In article , Vox Humana
writes


I guess I just don't understand why people buy mixes. How hard or time
consuming is it to measure some flour, sugar, salt, and baking powder?
That's about all you get with a cake mix, aside from preservatives,
emulsifiers, artificial flavoring, and other additives.


Oh, I am soo sooooo glad you said this. I thought mixes were for people
who hated baking. Why post about them on a baking newsgroup?
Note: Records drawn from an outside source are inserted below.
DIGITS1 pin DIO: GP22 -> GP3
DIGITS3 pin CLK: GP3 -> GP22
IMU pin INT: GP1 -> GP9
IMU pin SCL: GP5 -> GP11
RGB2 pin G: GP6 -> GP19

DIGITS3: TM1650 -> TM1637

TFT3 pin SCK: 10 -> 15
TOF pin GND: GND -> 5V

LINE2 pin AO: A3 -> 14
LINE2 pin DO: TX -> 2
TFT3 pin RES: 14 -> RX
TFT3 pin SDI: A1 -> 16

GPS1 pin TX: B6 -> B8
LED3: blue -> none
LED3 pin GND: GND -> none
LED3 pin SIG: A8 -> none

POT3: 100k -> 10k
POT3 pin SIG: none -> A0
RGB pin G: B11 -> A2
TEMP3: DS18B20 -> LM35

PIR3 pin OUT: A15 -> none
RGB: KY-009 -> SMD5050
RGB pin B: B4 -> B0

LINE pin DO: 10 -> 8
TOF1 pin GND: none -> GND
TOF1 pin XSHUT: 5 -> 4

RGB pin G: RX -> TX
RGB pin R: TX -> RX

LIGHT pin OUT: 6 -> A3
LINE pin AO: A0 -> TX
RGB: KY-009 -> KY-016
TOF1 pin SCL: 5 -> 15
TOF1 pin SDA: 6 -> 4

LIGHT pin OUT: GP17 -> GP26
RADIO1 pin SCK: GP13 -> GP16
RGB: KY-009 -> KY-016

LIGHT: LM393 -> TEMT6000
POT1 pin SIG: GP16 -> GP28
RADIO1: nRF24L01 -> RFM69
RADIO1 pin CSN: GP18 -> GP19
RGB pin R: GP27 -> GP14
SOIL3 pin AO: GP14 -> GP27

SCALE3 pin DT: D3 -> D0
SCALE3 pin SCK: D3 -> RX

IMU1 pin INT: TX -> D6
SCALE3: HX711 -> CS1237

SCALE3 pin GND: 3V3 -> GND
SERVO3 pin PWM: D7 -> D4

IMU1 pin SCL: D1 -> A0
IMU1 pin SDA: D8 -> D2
There are people who don't usually bake. They may be quite capable of
doing so, they just don't do it often enough to justify having the
ingredients in the pantry all the time.

F'rex -- my aunt. She used to bake a lot, and is quite good at it.
However, she now lives alone, and only has occasion to bake a couple
of times a year. When she does bake, she uses a mix, as it's much
more convenient and *less expensive* than buying flour/sugar/baking
powder/baking soda *every time* she wants to bake.

I use Jiffy mix for pancakes on school mornings. I don't have the
time or energy to fuss with 'proper' pancake batter while I'm getting
two kids off to the bus, and my husband is in the kitchen getting
*his* breakfast and lunch. Does that make me a failure?
--
Jenn Ridley :


I remain unconvinced. You need flour for a lot of non-baking endeavors. It
is used to dredge meat and vegetable before frying and to thicken sauces.
Sugar goes into drink and over cereal. Salt - who doesn't use salt at the
table? Sugar and salt don't go bad. Flour will keep for an extended time
in the refrigerator or freezer. Salt costs about 40 cents for a container.
Sugar sells for about 30 cents a pound around here - less on sale. Baking
power is also very inexpensive and while it does go bad after a year, that
is in incentive to use it. The cost of mixes will far exceed the price of
the raw ingredients you would have to buy, even taking into consideration
that you will toss the tin of baking power each year and start over. That
bag of flour for $1.70, the sugar for $1.50, the salt for $.049., and the
baking powder for $1.89 all adds up to less than $6.

Convenience is the only reason that I can see for using a mix.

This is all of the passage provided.